Bitter Family Battle Erupts Over Melva Bucksbaum’s $200 Million Estate
Tensions are running high.
The death of beloved art collector, patron, and Whitney Museum board member Melva Bucksbaum, who passed away last year at age 82, marked the beginning of a family battle over her considerable assets. At stake is a $30 million home and an impressive art collection featuring the likes of Henri Matisse, Peter Paul Rubens, Andy Warhol, and Robert Mapplethorpe.
Page Six reports that Bucksbaum’s children, Gene and Glenn Bucksbaum and estate trustee Mary Bucksbaum Scanlan are embroiled in a hotly-contested row with Raymond Learsy, Bucksbaum’s husband of 15 years and a fellow Whitney Museum board member.

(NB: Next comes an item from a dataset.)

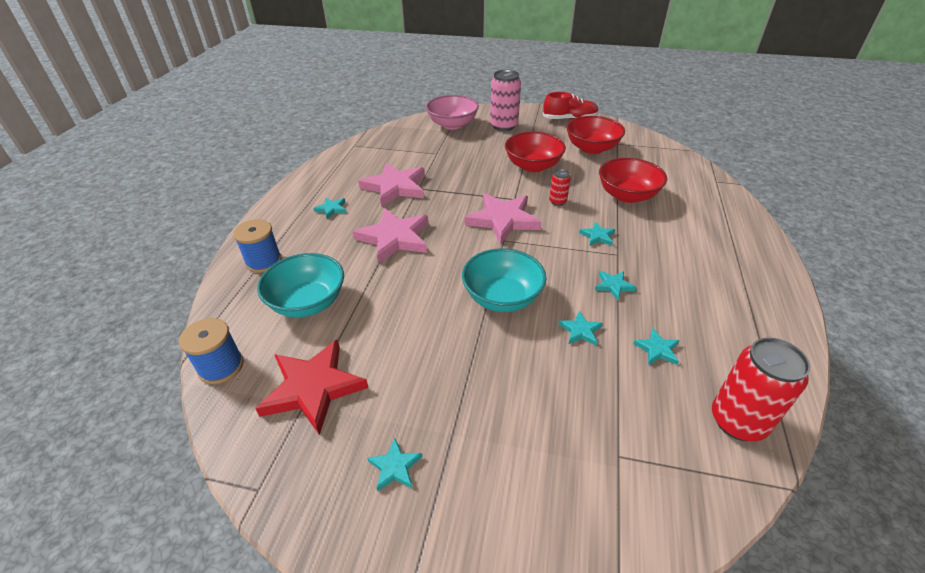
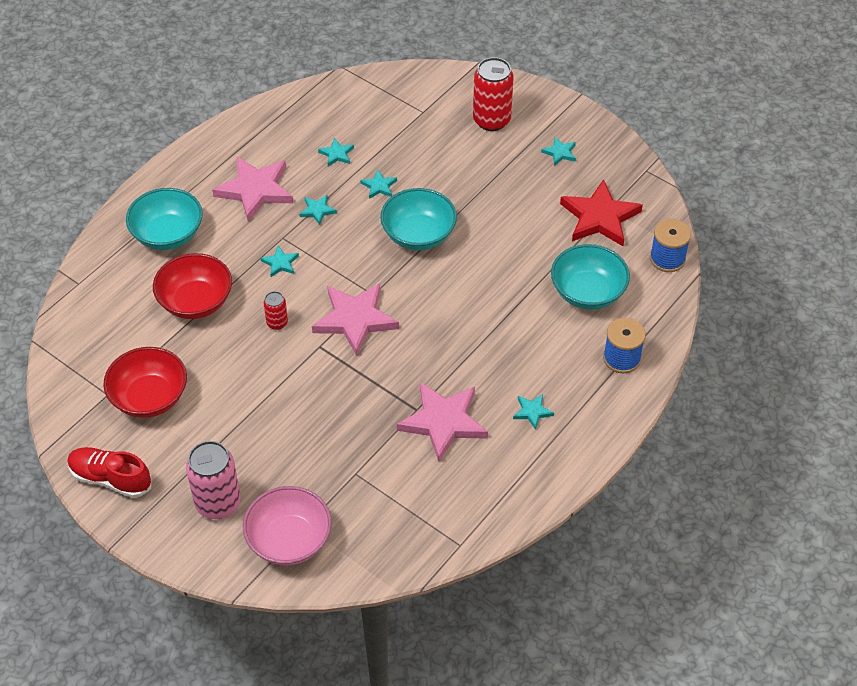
camera: 155 degrees left, 10 degrees up
(394, 238) = (480, 339): pink star -> pink star (255, 190)
(533, 166) = (253, 393): red bowl -> none
(705, 226) = (168, 235): none -> turquoise bowl
(737, 421) = (334, 101): red can -> red can (491, 120)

Learsy reportedly filed notice in an Aspen court with the intention of challenging Bucksbaum’s will, claiming he is entitled to half of her fortune—estimated to be as much as $200 million. He currently stands to inherit $10 million as well as Bucksbaum’s $30 million Connecticut estate.

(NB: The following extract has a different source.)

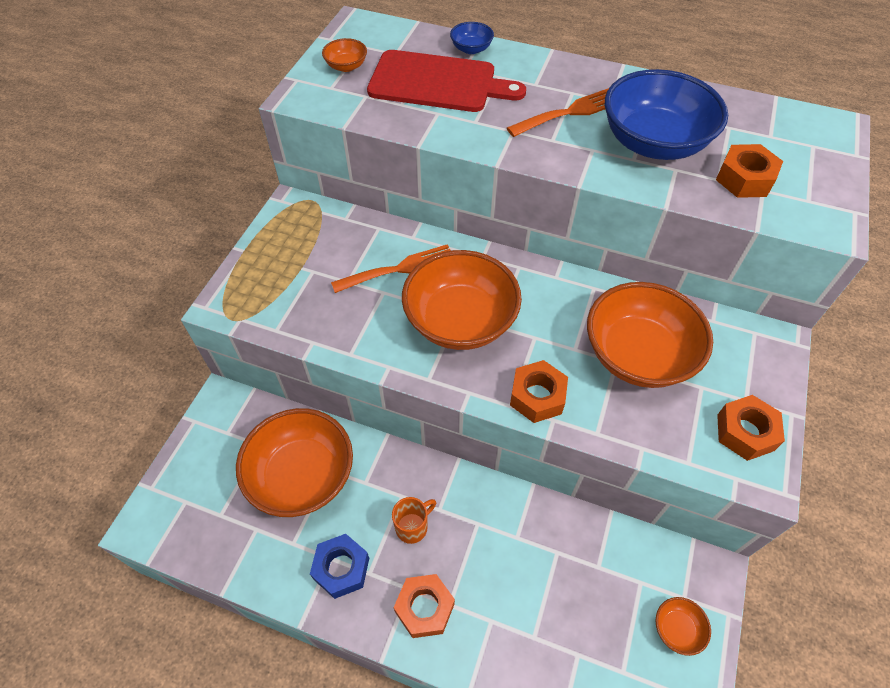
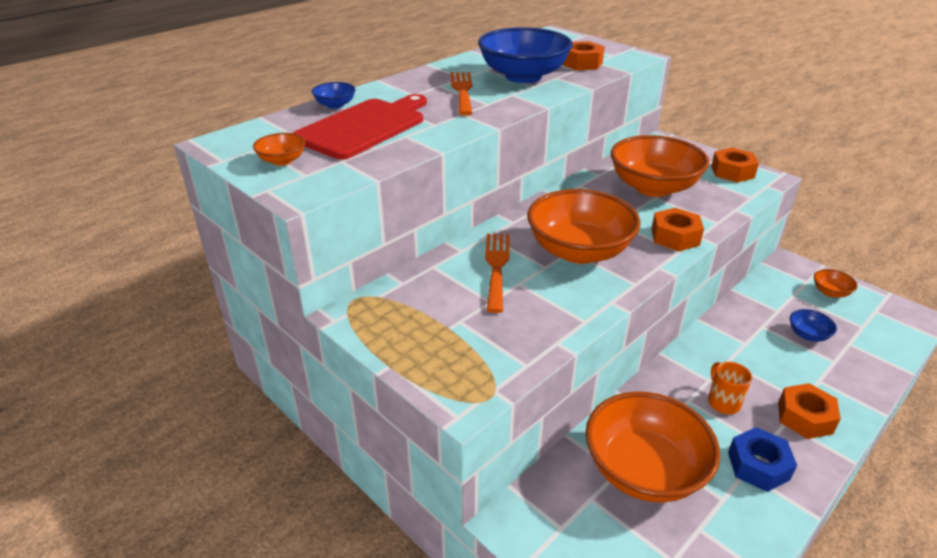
camera: 65 degrees left, 20 degrees down
(568, 604) = (808, 335): none -> blue bowl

“This is a clear case of greed by a colossal cad,” Scanlan told Page Six. “My sole purpose is to carry out my mother’s wishes to protect her family.”
Bucksbaum and Learsy met in 2000 (the same year that the well-regarded, biannual Bucksbaum Award began. They were married a year later. According to the New York Times, Bucksbaum had been widowed twice before.
Despite Scanlan’s sentiments, Learsy has some who will defend his character. “They support artists, even new ones. They buy according to their hearts, and they have good ones,” artist Pat Steir said of the couple.
Neither Bucksbaum’s lawyer, William D. Zabel, nor Learsy’s lawyer, Hugh J. Freund, was available for immediate comment.